1 January 2010TrademarksJens Künzel

Trademarks in financial markets: the DAX case

While there is a financial crisis in Europe, the financial sector should pay close attention to an October 2009 decision of Germany’s Federal Supreme Court on the protection of trademarks used for financial products, says Jens Künzel.

Germany’s Federal Supreme Court has said that the DAX case, on trademarks for financial products, will soon be published in the official collection of Supreme Court decisions. It concerns, inter alia, the question of when a stock exchange may invoke its trademark rights for a stock index against financial products using references to that index.

Deutsche Börse AG created the well-known denomination ‘DAX’ as the name of the German index for stock prices. The German stock index reflects the value of the stock of 30 of the bestknown publicly traded corporations in Germany. In addition, Deutsche Börse AG created the ‘DivDAX’, an index that reflects the stock value of the 15 companies listed in the DAX index that pay the highest dividends.

Both DAX and DivDAX are protected by trademarks registered by Deutsche Börse AG. DAX is protected for “stock exchange quotation; evaluation, including computation, of stock price indices” and “financial markets, in particular services of a stock exchange, a bank and a stock exchange and/or finance broker, including the emission of, trade with, and placement and administration of stock values”. DivDAX is protected for “services of a bank; evaluation and computation of stock price indices in relation to securities and futures”.

The plaintiff in the DAX case had used the trademarks in relation to financial products. He sued the trademark owner, Deutsche Börse AG, with a negative declaratory action and asked the court to declare that his use of the DAX trademark could not be legally challenged on the basis of the DAX trademark.

"The plaintiff argued that marketing a product whose value is determined in relation to the stock price index DAX cannot be challenged on the basis of the DAX trademark."

Prior to this, Deutsche Börse AG had challenged the plaintiff’s use of the DAX trademark in connection with stock purchase warrants that created a claim with reference to the DAX index, in particular, the indication ‘related to DAX®’. Deutsche Börse replied by making a counterclaim against the use of DAX and DivDAX, the latter having been used by the plaintiff in connection with a product called ‘Unlimited DivDAX® Indexzertifikat’.

On the use of the DAX trademark, the Federal Supreme Court considered the defence brought forward by the plaintiff that the use of the trademark was allowed under a section of the German Trademarks Act conforming to Article 6 (1) lit. (b) of the EC Trademark Directive of 1988 (Section 23 No. 2 German Trademarks Act).

According to this section, the use of a trademark may not be prohibited if it is used as an indication concerning the kind, quality, intended purpose, value or other characteristics of the goods or service, provided such use is not contrary to the conventions common in the market.

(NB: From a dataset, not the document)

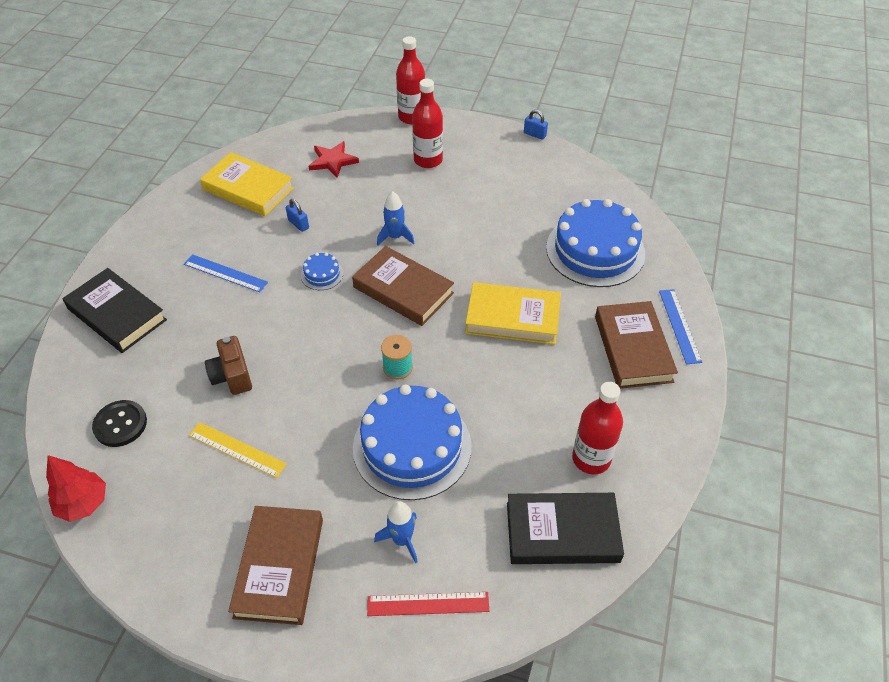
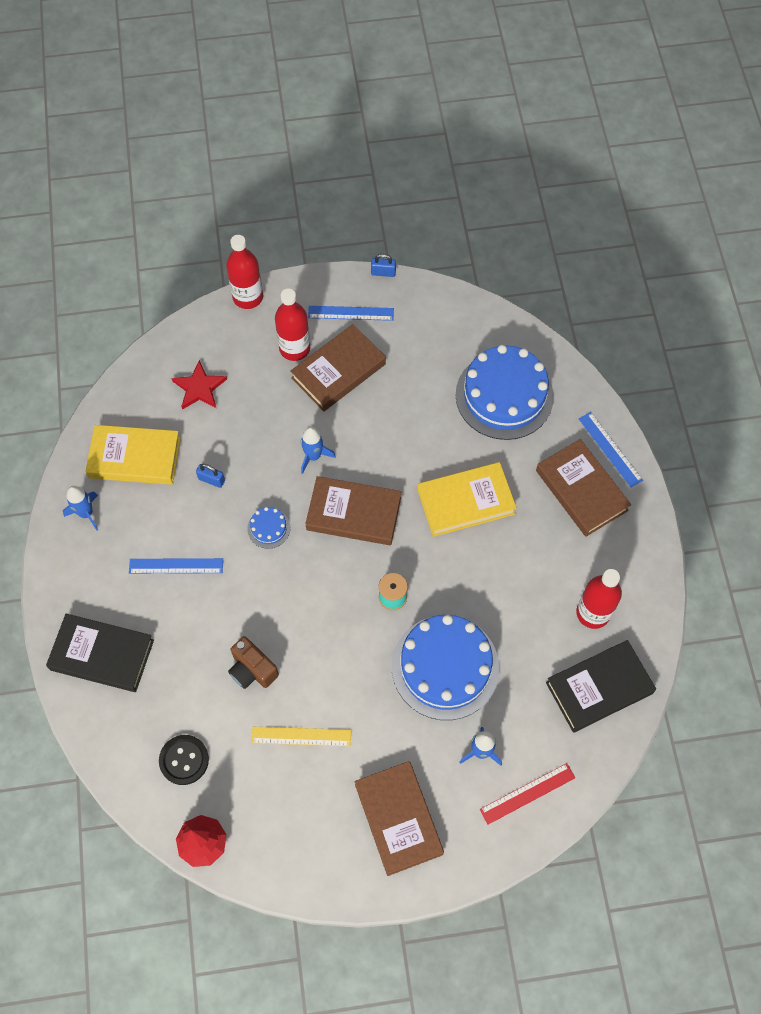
camera: 25 degrees left, 15 degrees up
(183, 212) = (86, 513): none -> blue rocket
(455, 186) = (338, 371): none -> brown book
(490, 152) = (351, 313): none -> blue ruler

The plaintiff argued that marketing a product whose value is determined in relation to the stock price index DAX cannot be challenged on the basis of the DAX trademark. The defendant (Deutsche Börse AG) argued that, generally, the use of the DAX trademark as a reference point for commercial products was contrary to market conventions, because it took unfair advantage of the reputation of the trademark.

The court allowed the use and said it was covered by the statutory exemption. It argued that it was the DAX index, as a reference point, and not the individual values of the index (the stock of the 30 companies that the index reflects), which determined to a large extent the value and characteristics of the products at hand. Therefore, it was not contrary to the conventions of the market to offer a product whose reference point was the DAX index and to use the trademark in order to indicate that.

For the same reasons, the court said that the use of the DivDAX trademark, if it is used merely as a reference point for certain products was also covered by the exemption in Section 23 No. 2 of the German Trademarks Act.

However, the court held that the use of the DivDAX trademark as part of the product name ‘Unlimited DivDAX® Indexzertifikat’ was not covered by this exemption. On this point, Deutsche Börse AG’s counterclaim was allowed, because the plaintiff had used the trademark as part of his own trademark when it was not necessary to indicate a characteristic.

Even if it was accepted that the purpose here was to indicate a characteristic of the product, such use was contrary to market conventions. No trademark owner is obliged to acquiesce to such use as it takes unfair advantage of the reputation of the trademark. It is not necessary for the purpose of the exemption to use one trademark as part of another.

Another matter addressed by the court was whether the plaintiff, by offering a financial product whose value is determined by reference to the DAX stock price index, committed an act of unfair competition. The argument by the defendant Deutsche Börse AG was, in this respect, that the DAX index is protected under unfair competition laws as a concrete result of Deutsche Börse AG’s efforts to calculate the index and that the plaintiff ’s products made unlawful use of these protected results.

The Federal Supreme Court held that financial products whose value is determined by reference to the DAX index are different from the DAX index itself so that claims of unfair competition are unfounded. A further reason to dismiss this claim was that such ‘use’ of the DAX index could not be considered to take unfair advantage of the repute of the index.